La CFDT va-t-elle signer la « position commune » sur le compte personnel d’activité ?


Le bureau national se positionnera en début de semaine prochaine. Nous avions quatre objectifs : garantir l’universalité des droits, intégrer tous les comptes existant - dont le compte pénibilité -, avoir une portabilité des congés et prévoir un accompagnement car un droit nouveau sans accompagnement n’a pas beaucoup d’intérêt. La « position commune » répond à ces enjeux. On aurait pu souhaiter un texte plus ambitieux mais c’est un point d’appui. Et rien n’empêche le gouvernement de l’enrichir en plus de concrétiser les engagements qu’il a pris d’abonder le CPA pour les jeunes sortis sans qualification du système scolaire et de traiter de la conciliation entre vie privée et vie professionnelle. Se pose aussi la question du financement du compte pour les indépendants et pour les fonctionnaires pour qui il n’est pas question de prévoir un système à part.

Comment jugez-vous l’état du dialogue social ?


Force est de constater que les acteurs - syndicats, patronat, gouvernement - ne jouent pas tous le jeu. Une partie du Medef est violemment hostile au dialogue social et cela empêche d’avancer. Il faut remonter loin en arrière pour retrouver un tel climat au sein du patronat ! Les progressistes en son sein doivent mener un combat pour affirmer la nécessité d’un vrai dialogue économique et social avec les syndicats. Côté syndicats, aucun acteur majeur autre que la CFDT et la CFTC ne considère que le dialogue social est la voie pour avancer. Je constate qu’en Allemagne, patronat et syndicats ont une constance sur le sujet. Chez nous, ce n’est pas le cas. Quant au gouvernement, il n’affiche pas une volonté pleine et entière de dialogue social non plus. J’en veux pour preuve sa manière de pointer le sujet de la dégressivité des allocations chômage alors même que la négociation débute et que les partenaires sociaux n’en veulent pas... Le gouvernement aurait mieux à faire que de se mobiliser sur des sujets stériles comme la déchéance de nationalité...

Le patronat affirme que c’est lui qui est réaliste…

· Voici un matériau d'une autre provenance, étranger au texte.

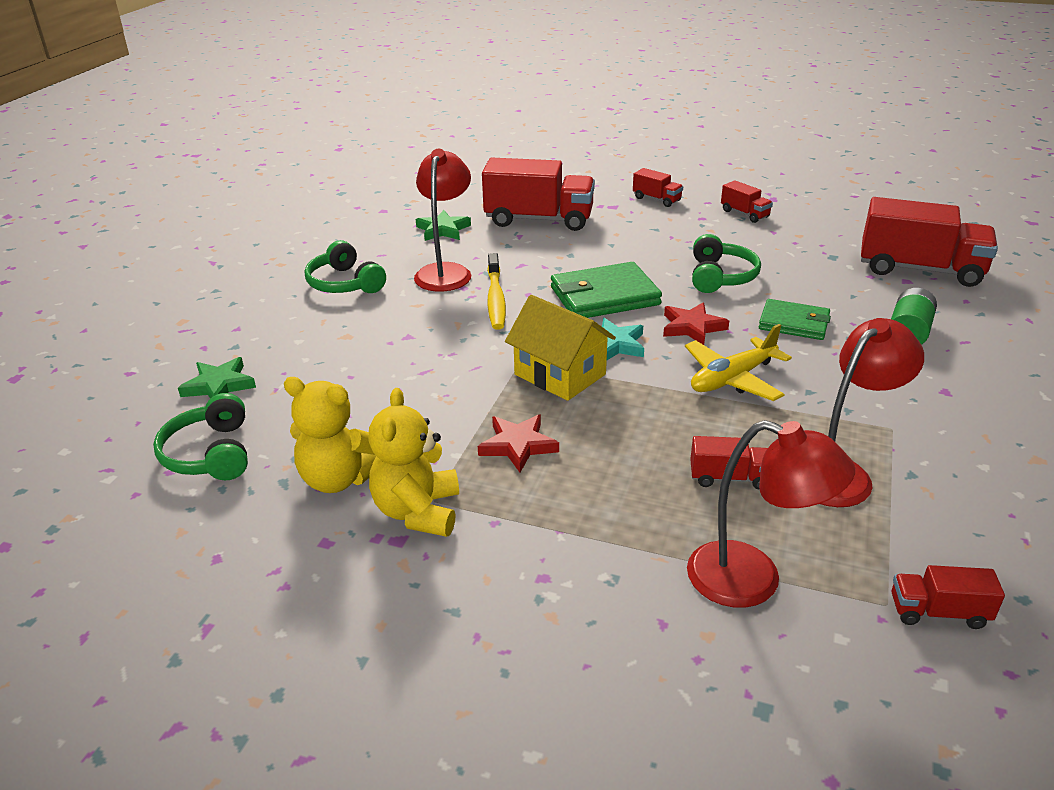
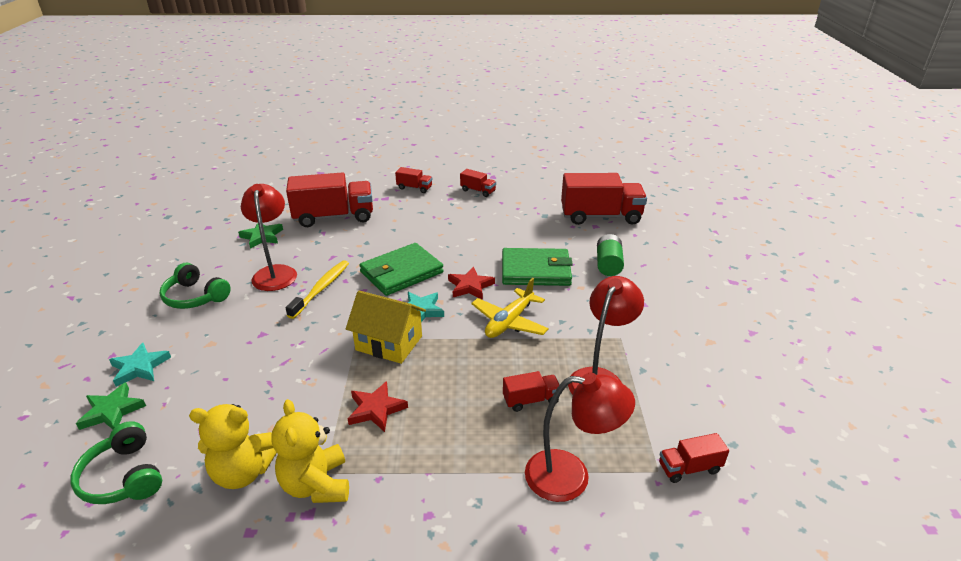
camera: 20 degrees left, 0 degrees up
(261, 347) = (140, 367): none -> turquoise star
(495, 299) = (321, 289): yellow toothbrush -> yellow toothbrush turned 135 degrees counterclockwise
(720, 277) = (477, 243): green headphones -> none
(794, 323) = (536, 270): green wallet -> green wallet, size x1.54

Il fait croire que les difficultés économiques sont liées à la protection des salariés et au niveau d’indemnisation des chômeurs. Conclusion : il faudrait moins de contraintes, moins de coûts, moins de règles. C’est un discours simpliste. Baisser les droits des travailleurs n’offre pas une vision, c’est une option de courte vue. Le Medef n’essaie pas de comprendre l’économie de demain. Il n’a pas de pensée sur l’entreprise, ne réfléchit pas à sa gouvernance.

Vous semblez bien pessimiste sur vos interlocuteurs. Pourquoi vous accrocher alors au dialogue social ?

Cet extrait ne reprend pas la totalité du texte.